第203話 宿に帰宅
なんとか暗くなる前にマノリ村の宿に戻れたティティたちを待っていたのは、不機嫌なルミエールだった。
ただ、ノアが居ないのにすぐに気が付いたのか、すぐに表情を改める。
「ノアがいないようですが、どうしたのですか?」
ビクッと身体が震えてしまった。
ルミエール、直球だ。安定の無駄を嫌うルミエール、ここにあり、である。
メンバーが1人いないのだから、救助がいるのか否かの確認もあるんだろうが、ずばりかよ。
ズキンと胸に痛みが走ったじゃねーか。
ふう。落ち着け。
痛みをなんとかやり過ごして、ティティは答えた。
「ノアは国守さまのところに、しばらくいることになりました」
それだけなんとか答えた。
ふう。言えた。声震えてなかったよな?
「そうですか。わかりました。まずは部屋で汚れを落として、食事をとって一息いれてください。話はその後、ゆっくり聞きます」
「わかりました。スヴァ行こう」
ルミエールでも、今すぐそれ以上は追及はしてこないだけの気遣いはあったようだ。
よかった。
くう。飯、喉通るかな。
<食事は無理やりでもとれ。飲み込め。じゃないと倒れるぞ>
との、スヴァのきつい助言もあり、宿の食堂での夕食はなんとか完食した。
<うそをつくな。一口食べたら、止まらない感じだったぞ>
くっ。スヴァめ! そこ突っ込むか?
<色々あって、お腹が空いてたんだ! 悪いか!>
<いや、よい。食べられれば、動ける。気力も沸いてくるからな。その分ノアにも早く会えるだろう>
<‥‥うん。ありがとう、スヴァ>
なんだよ、スヴァ。泣かせるつもりか。やめろよ。今俺、涙腺ゆるゆるなんだぞ。
そんなやり取りがあった後、私は頼りになるスヴァを横に、いよいよ話し合いである。
場所はルミエールとヒースの部屋でである。
ちなみにノアがいれば、ティティとブリアとノア、それにスヴァが相部屋だった。
ノアああ(涙)。
<ちゃんとしろ! 話す範囲をちゃんと決めたのか? 不要なことは話すなよ>
椅子に座ったティティの足首をスヴァがびしりと叩いた。
<わかってる>
うん。
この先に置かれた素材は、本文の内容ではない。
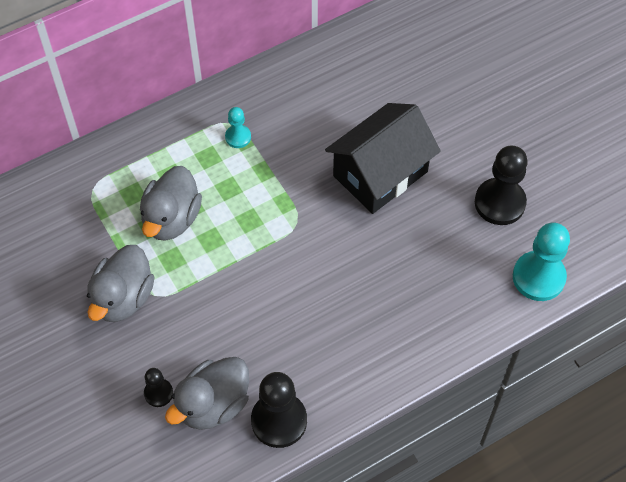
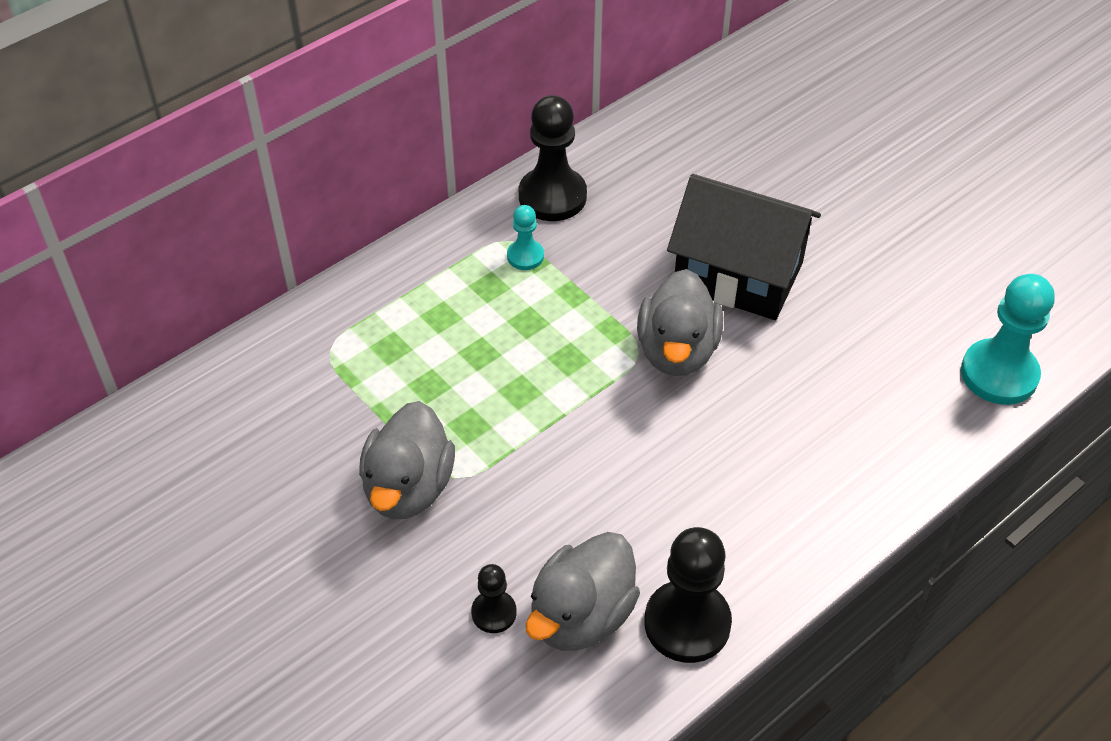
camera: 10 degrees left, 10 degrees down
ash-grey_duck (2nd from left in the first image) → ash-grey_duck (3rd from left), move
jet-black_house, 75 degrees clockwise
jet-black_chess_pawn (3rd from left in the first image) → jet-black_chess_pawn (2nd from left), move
気を引き締めないと。
今、ティティは、ルミエール、ヒース、ブリアと丸いテーブルを囲んで腰を掛けている。
テーブルの上には、お茶が並んでいる。お菓子も欲しい。
けど、それを言える雰囲気ではないね。
ルミエール、ヒース、ブリアがティティに注目している。
「さあ、話してください」
そう、ルミエールが切り出した。
全部! 詳しく! 聞かせてもらうぞ!
というオーラがルミエールからにじみ出ているのが恐い。
ヒースやブリアもルミエールほどではないが、ティティが話し出すのを待っている。
うん。どこまで話そうか。
ここまでお読みいただき、ありがとうございます。
続きを少しでも読みたいっと、思っていただけましたら、ブクマ、評価をよろしくお願い致します。
励みになります~。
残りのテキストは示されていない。